Leon Searcy

No. 72
- Position: Offensive tackle

Personal information
- Born: December 21, 1969 (age 56) Washington, D.C., U.S.
- Listed height: 6 ft 4 in (1.93 m)
- Listed weight: 313 lb (142 kg)

Career information
- High school: Maynard Evans (Orlando, Florida)
- College: Miami (FL)
- NFL draft: 1992: 1st round, 11th overall pick

Career history

Playing
- Pittsburgh Steelers (1992–1995); Jacksonville Jaguars (1996–2000); Baltimore Ravens (2001); Miami Dolphins (2002)*;
- * Offseason or practice squad member only

Coaching
- FIU (2004–2006) Offensive line coach;

Awards and highlights
- Second-team All-Pro (1999); Pro Bowl (1999); 3× National champion (1987, 1989, 1991); First-team All-American (1991); University of Miami Sports Hall of Fame (2003);

Career NFL statistics
- Games played: 126
- Games started: 111
- Fumble recoveries: 3
- Stats at Pro Football Reference

= Leon Searcy =

American football player and coach (born 1969)

Leon Searcy Jr. (born December 21, 1969) is an American football coach and former player. He currently works as a radio personality in Jacksonville, Florida.

Searcy is a former NFL offensive lineman who played primarily for the Pittsburgh Steelers and Jacksonville Jaguars in an 11-year career spanning from 1992 to 2002. He was drafted in the first-round and 11th overall by the Pittsburgh Steelers following his graduation from the University of Miami in the 1992 NFL draft. This was the first draft pick in the post-Chuck Noll era. Beginning in 1993 (his second year), Searcy was installed at the right tackle position. He stayed in this position until he left the team for the Jacksonville Jaguars as a free agent in 1996.

In the 2000 offseason, Searcy tore his right quadriceps muscle and spent the entire 2000 season on injured reserve. In 2001 Searcy signed a six year, $31.5 million contract with the Baltimore Ravens in 2001 where he would tear his left triceps tendon in preseason and miss his second straight full season due to injury. The Ravens would waive Searcy following the 2001 season and he'd be signed by Miami Dolphins during the 2002 offseason. Searcy once again dealt with injury concerns as he'd tear his right triceps while warming up for a preseason game against the Chicago Bears and was cut by the Dolphins prior to the regular season rather than being sent to the injured reserve for the third straight year in a row. He would never be signed to an NFL roster again after missing three straight seasons due to injuries following his lone All-Pro season in 1999.

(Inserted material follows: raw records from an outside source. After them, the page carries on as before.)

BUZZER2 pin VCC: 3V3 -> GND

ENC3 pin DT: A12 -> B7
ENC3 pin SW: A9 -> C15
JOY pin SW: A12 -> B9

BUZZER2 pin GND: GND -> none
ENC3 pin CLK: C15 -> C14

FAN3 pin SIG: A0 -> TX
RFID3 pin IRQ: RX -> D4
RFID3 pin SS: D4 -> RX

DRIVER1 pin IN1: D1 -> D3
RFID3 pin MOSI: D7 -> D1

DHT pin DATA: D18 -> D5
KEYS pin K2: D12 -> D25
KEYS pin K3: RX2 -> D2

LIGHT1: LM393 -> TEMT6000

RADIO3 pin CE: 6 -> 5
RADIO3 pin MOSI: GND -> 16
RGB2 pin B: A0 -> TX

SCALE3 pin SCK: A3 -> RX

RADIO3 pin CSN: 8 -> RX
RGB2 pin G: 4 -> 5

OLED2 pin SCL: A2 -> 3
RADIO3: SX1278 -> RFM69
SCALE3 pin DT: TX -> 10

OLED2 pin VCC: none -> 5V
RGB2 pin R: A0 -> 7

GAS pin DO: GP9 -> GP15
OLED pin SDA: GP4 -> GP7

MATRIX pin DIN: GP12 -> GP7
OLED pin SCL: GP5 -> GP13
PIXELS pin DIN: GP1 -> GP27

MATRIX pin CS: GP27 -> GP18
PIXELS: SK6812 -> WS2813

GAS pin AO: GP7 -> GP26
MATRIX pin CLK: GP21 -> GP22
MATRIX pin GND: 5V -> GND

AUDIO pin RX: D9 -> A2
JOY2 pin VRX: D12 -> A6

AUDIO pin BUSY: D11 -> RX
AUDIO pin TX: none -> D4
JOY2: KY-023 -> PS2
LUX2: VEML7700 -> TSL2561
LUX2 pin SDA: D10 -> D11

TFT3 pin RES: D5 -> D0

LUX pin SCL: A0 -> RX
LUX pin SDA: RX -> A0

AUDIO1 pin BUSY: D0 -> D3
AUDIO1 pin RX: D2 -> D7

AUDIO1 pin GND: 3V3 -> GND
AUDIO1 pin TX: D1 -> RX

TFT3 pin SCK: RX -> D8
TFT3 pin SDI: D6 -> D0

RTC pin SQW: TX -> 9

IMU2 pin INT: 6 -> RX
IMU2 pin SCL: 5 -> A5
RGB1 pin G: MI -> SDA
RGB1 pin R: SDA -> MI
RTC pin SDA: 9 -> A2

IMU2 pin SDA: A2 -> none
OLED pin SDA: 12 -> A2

From 2004 to 2006, Searcy was the offensive line coach at Florida International University in Miami, Florida.

Searcy was interviewed about his time at the University of Miami for the documentary The U, which premiered December 12, 2009 on ESPN.

Searcy also appeared in the episode "Broke," part of ESPN's 30 for 30 series of sports documentaries discussing the high percentage of professional athletes who suffer financial problems. He gave details on an incident in which a girlfriend stole $600,000 from him.

Pre-draft measurables
| Height | Weight | Arm length | Hand span | 40-yard dash | 10-yard split | 20-yard split | 20-yard shuttle | Vertical jump |
|---|---|---|---|---|---|---|---|---|
| 6 ft 3+1⁄4 in (1.91 m) | 296 lb (134 kg) | 34+1⁄2 in (0.88 m) | 9+1⁄2 in (0.24 m) | 5.19 s | 1.91 s | 3.08 s | 4.50 s | 25.0 in (0.64 m) |

==Career highlights==

- Member of 1987, 1989, and 1991 University of Miami National Championship teams.
- First-team All-America (Football Writers Association of America), 1991.
- Second-team All-America (The Sporting News, The Football News and Associated Press), 1991.
- Played in Super Bowl XXX for the Steelers.
- 2003 inductee of University of Miami Sports Hall of Fame.